# Best way to clean windows..



## Jaralaccs (Jan 18, 2004)

I found out the other day, is to use some form of window cleaner and instead of wiping it off with a towel or cloth you use newspaper. sometimes some of it breaks off when it gets too wet but I just brush it off with a lint free cloth. absolutely no streaks whatsoever.


----------



## James (Apr 29, 2002)

I mix half and half rubbing alcohol with windex and use paper towels to clean my windshield. I do it twice so I can get that oil off from there. It works great and leaves no streaks cuz the alcohol dries so fast...


----------



## Wufaded (Oct 15, 2003)

I use a blue lint free rag and some "tint safe" window cleaner, works great. I used to use newspapers, but the wind kept blowing away the pages


----------



## Radioaktiv (Feb 12, 2004)

how do you get that plastered on stuff (tree sap, etc) on your windshield/windows off?


----------



## James (Apr 29, 2002)

lighter fluid or goo gone works...


----------



## Radioaktiv (Feb 12, 2004)

i'll give it a try
ty


----------



## Zac (Mar 10, 2004)

RainX'ing a window makes it easier to clean...a lot easier. For tinted windows, RainX makes an ammonia free window cleaner which is virtually streak free. For untinted windows and especially window washer fluid, Prestone makes a green fluid which removes bugs and tar with just the spray. On untinted windows I have used a diluted solution for the exterior since it is so good although I generally go with RainX.


----------



## Zac (Mar 10, 2004)

Radioaktiv said:


> how do you get that plastered on stuff (tree sap, etc) on your windshield/windows off?

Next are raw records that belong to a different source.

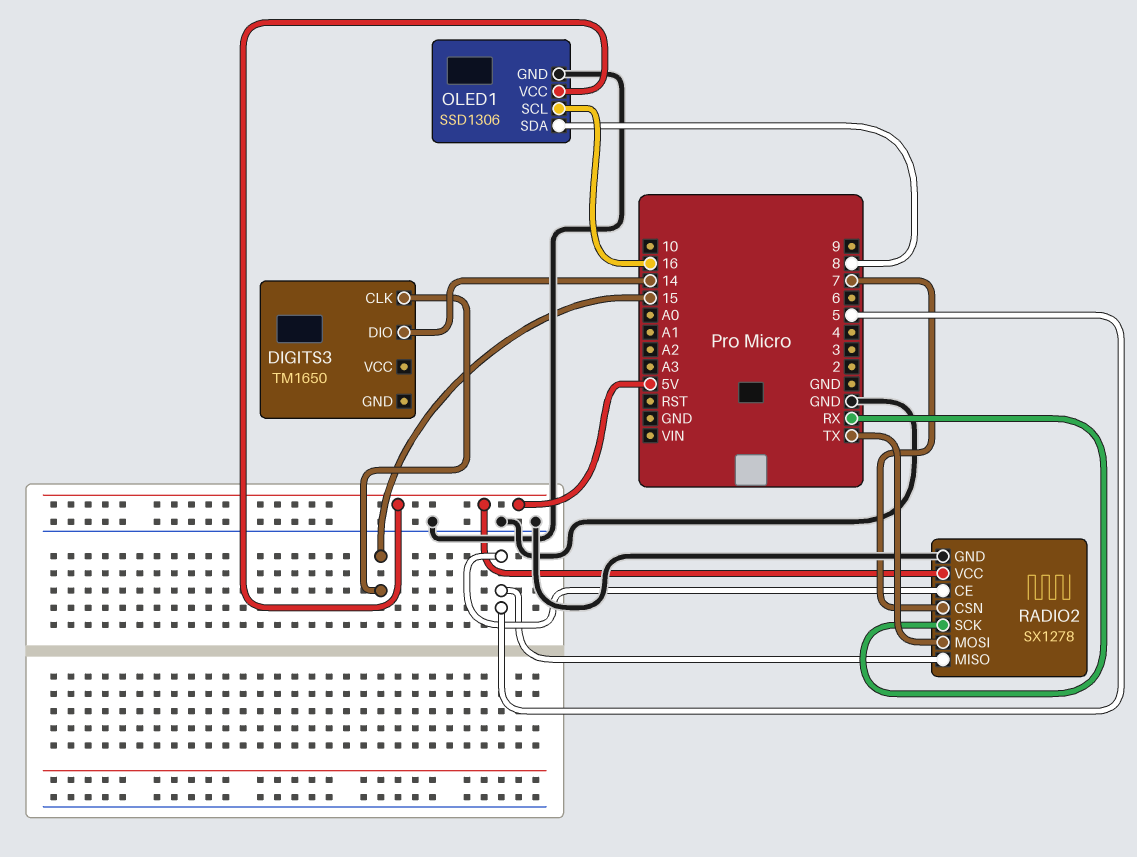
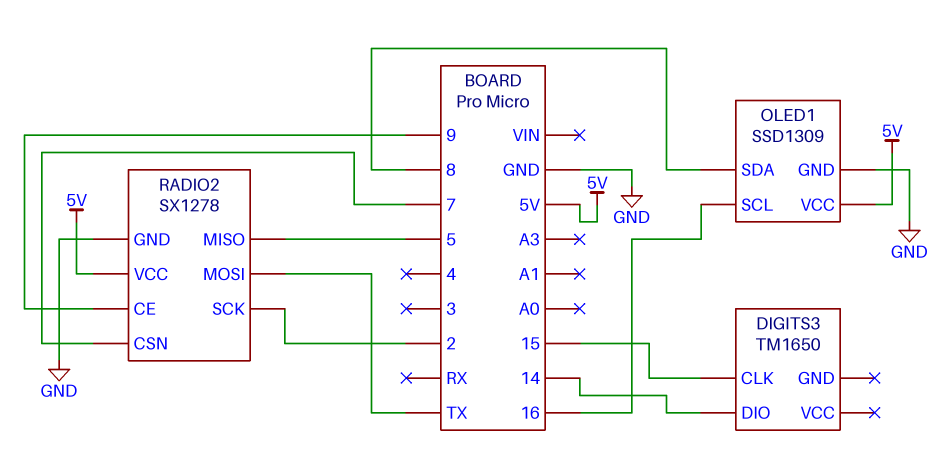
OLED1: SSD1306 -> SSD1309
RADIO2 pin CE: 5 -> 9
RADIO2 pin SCK: RX -> 2

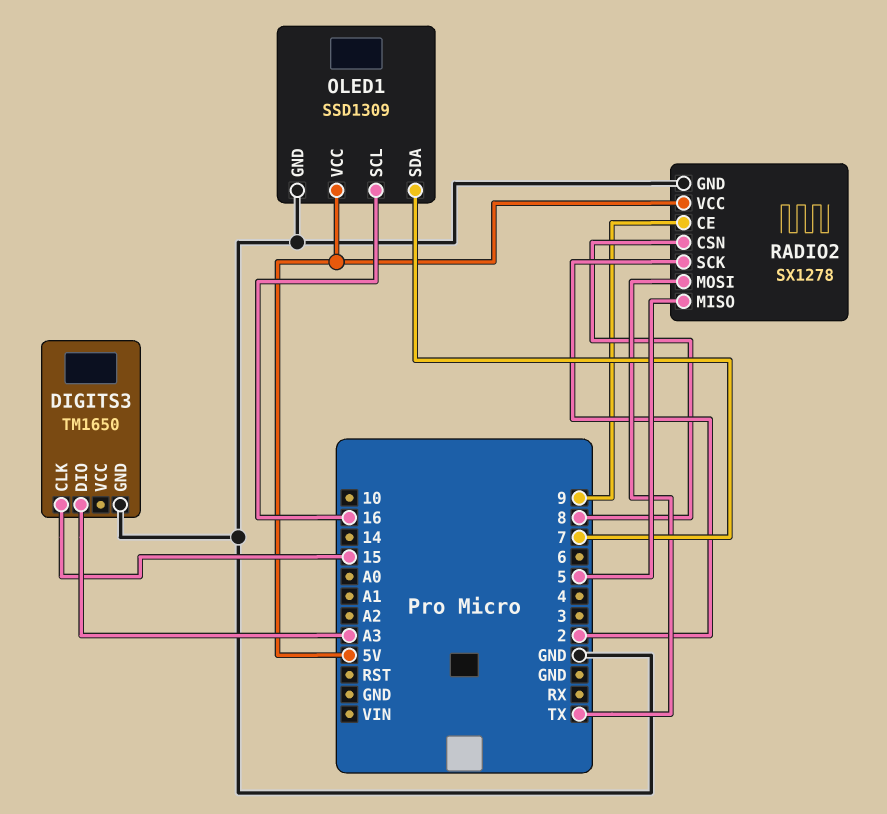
DIGITS3 pin DIO: 14 -> A3
DIGITS3 pin GND: none -> GND
OLED1 pin SDA: 8 -> 7
RADIO2 pin CSN: 7 -> 8

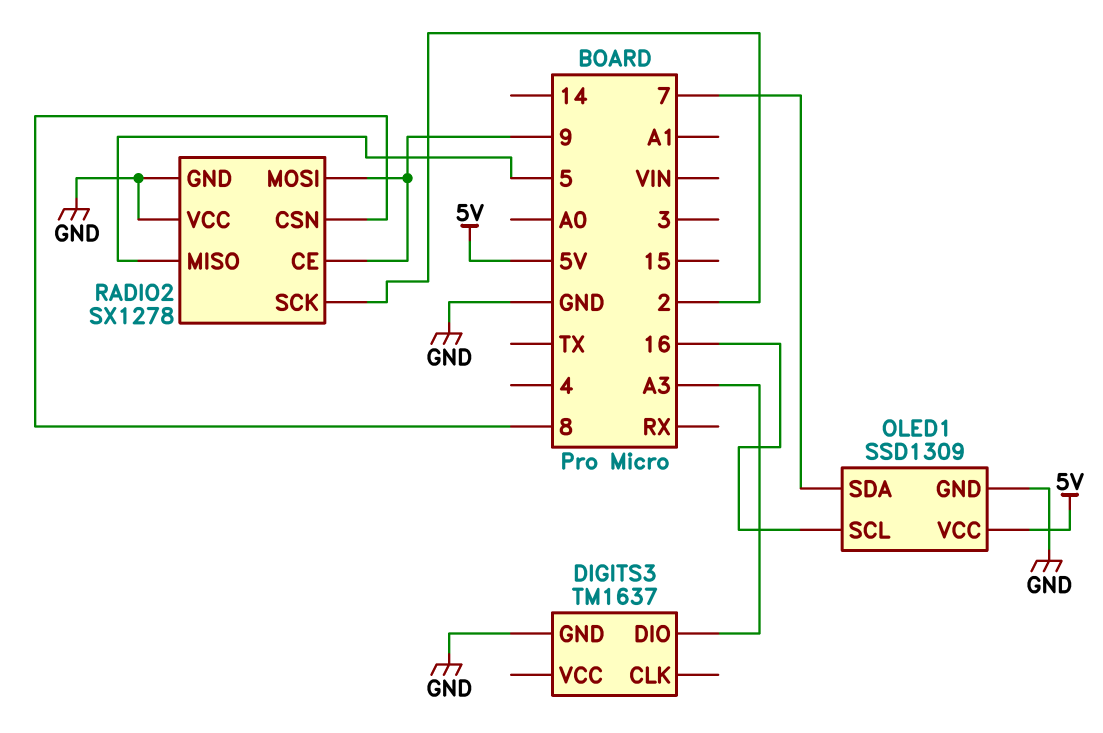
DIGITS3: TM1650 -> TM1637
DIGITS3 pin CLK: 15 -> none
RADIO2 pin MOSI: TX -> 9
RADIO2 pin VCC: 5V -> GND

Prestone® Bug Wash® Windshield Cleaner


----------



## LIUSPEED (May 29, 2002)

James said:


> I mix half and half rubbing alcohol with windex and use paper towels to clean my windshield. I do it twice so I can get that oil off from there. It works great and leaves no streaks cuz the alcohol dries so fast...


hey james ..

do u use that with tinted windows ?


----------



## James (Apr 29, 2002)

yeah... i don't get what's the deal with tinted windows?


----------



## Chuck (Nov 19, 2003)

If you get any kind of ammonia on the tint, the adhesive that holds tint on will no longer be "sticky".. and the tint will bubble/fall off


----------



## Wufaded (Oct 15, 2003)

doesn't the ammonia also make the tinted windows purple? or do they just get like that after time?


----------



## LIUSPEED (May 29, 2002)

Wufaded said:


> doens the ammonia also make the tinted windows purple? or do they just get like that after time?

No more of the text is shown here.